The study also shows that more than half, 448 (58.2%) of the study participants had a favorable attitude which is higher than the Qatar study which revealed that majority, 63.2% having an unfavorable attitude regarding prevention and screening test of cervical cancer respectively [27] . This finding together with the other findings indicates, despite the low level of women’s knowledge regarding cervical cancer and its prevention, their attitude is somewhat encouraging. It is also in line with other studies in Nepal and Iraq which reported that women had a positive attitude towards cervical cancer and Pap smear test [14, 33, 36]. But, the alarm here is that the result might emerge from mere optimism of study participants.

Limitation

This study was limited to Gondar town only due to constraints of time and funds. It would have been better if the rural women were included and differences in knowledge and attitude regarding cervical cancer were assessed among the two groups.

Conclusion

The overall knowledge of participants towards cervical cancer and its prevention was inadequate. The majority, > 80% of the participants lack knowledge that HPV is a causative agent of cervical cancer. This is extremely worrying as the most important way to prevent cervical cancer is blocking HPV infection. Furthermore, only 21.4% have heard about cervical cancer screening tests. Of them, less than half, 47 (43.9%) said that an apparently healthy woman should undergo the test at least three times in her life. On the other hand, those who have heard about cervical cancer had a somewhat encouraging attitude.

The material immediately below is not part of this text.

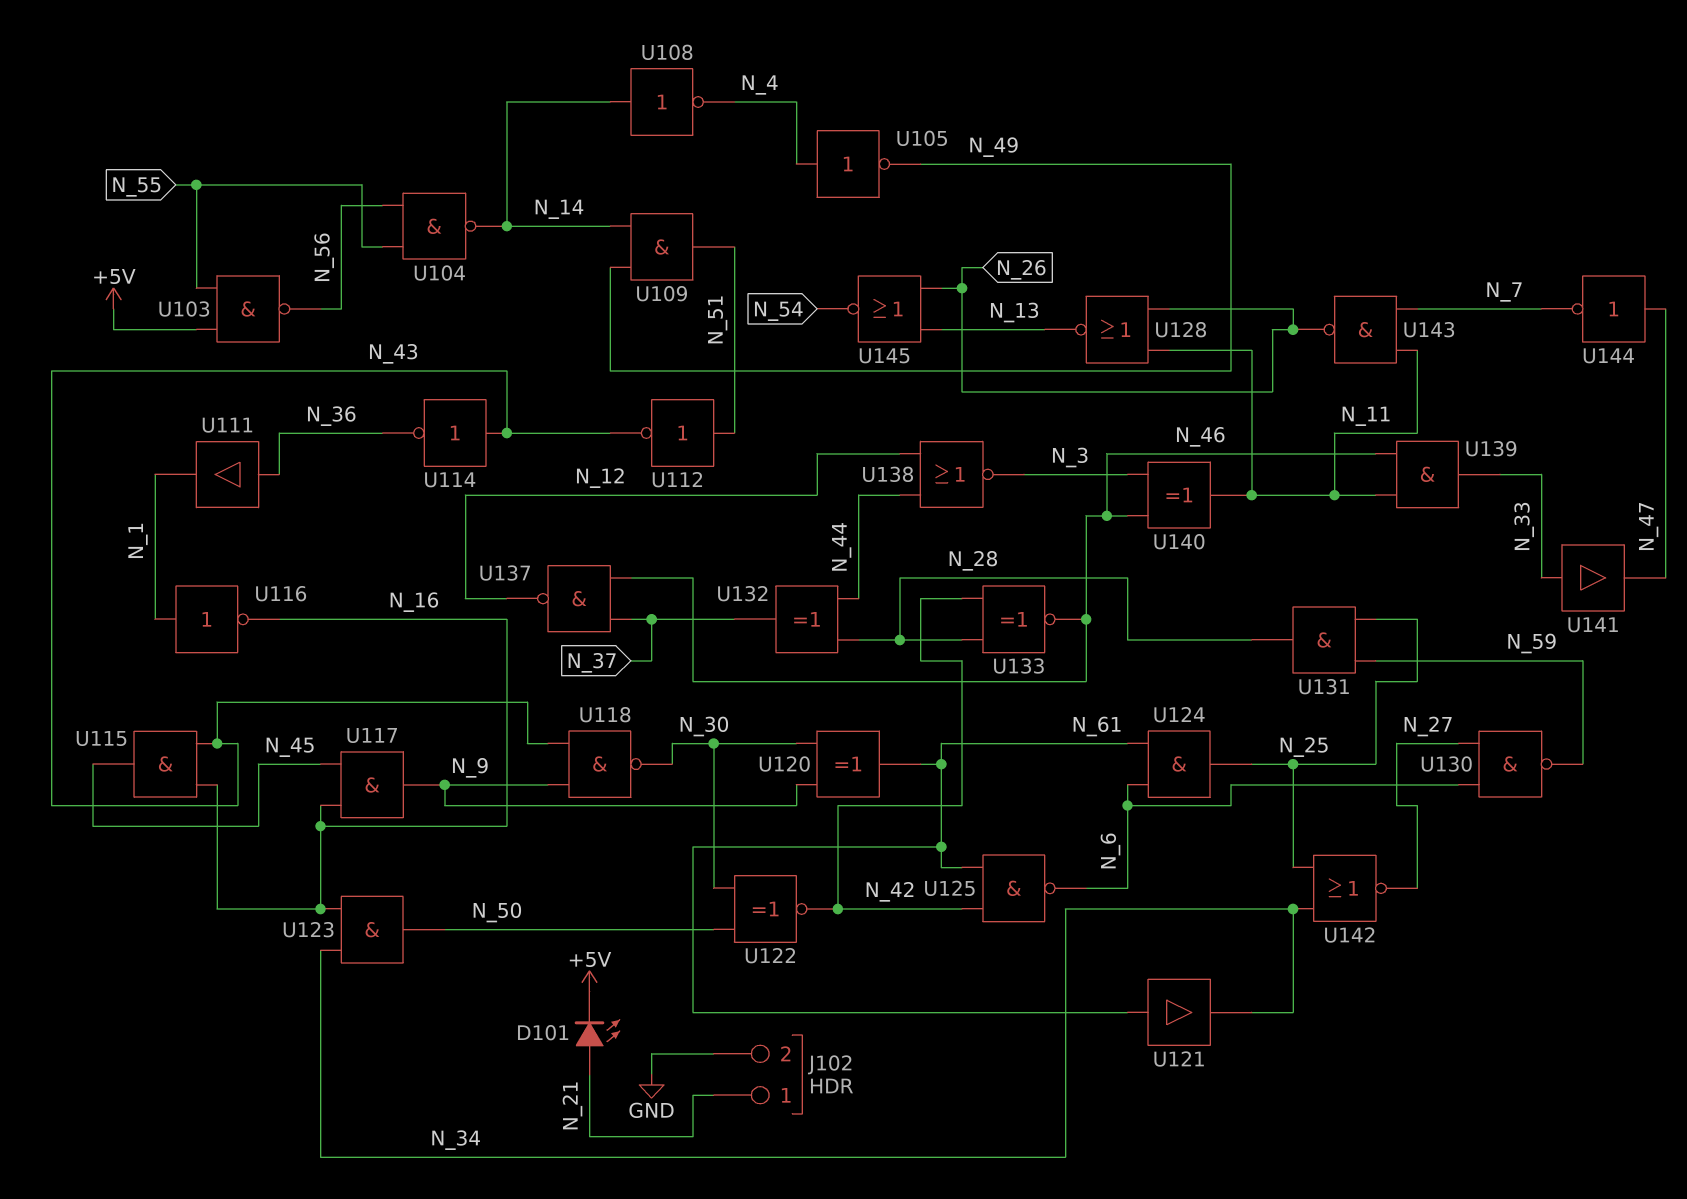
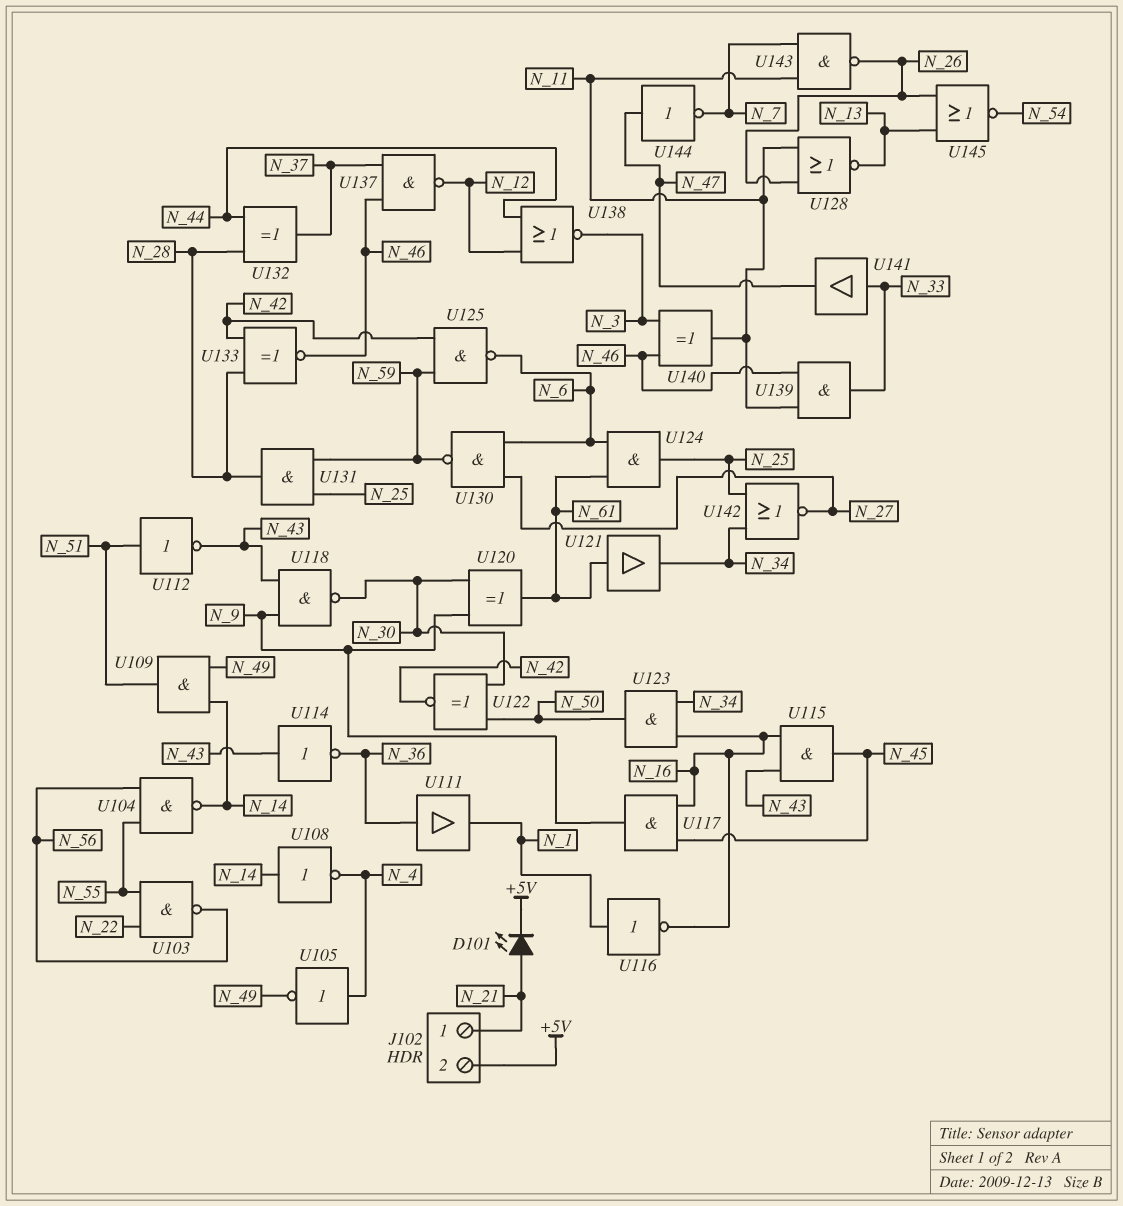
J102 pin 2: GND -> +5V
U103: NAND (in +5V, in N_55, out N_56) -> NAND (in N_22, in N_55, out N_56)
U125: NAND (in N_42, in N_61, out N_6) -> NAND (in N_42, in N_59, out N_6)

Mass media was the major source of information regarding cervical cancer. However, any public health problem cannot be solved in isolation. Thus, governmental and non-governmental organizations and other concerned bodies need to work in collaboration to increase the level of women’s general awareness of cervical cancer and its prevention. Besides, the government should work on collaborating health institutions with other sectors on awareness creation campaigns.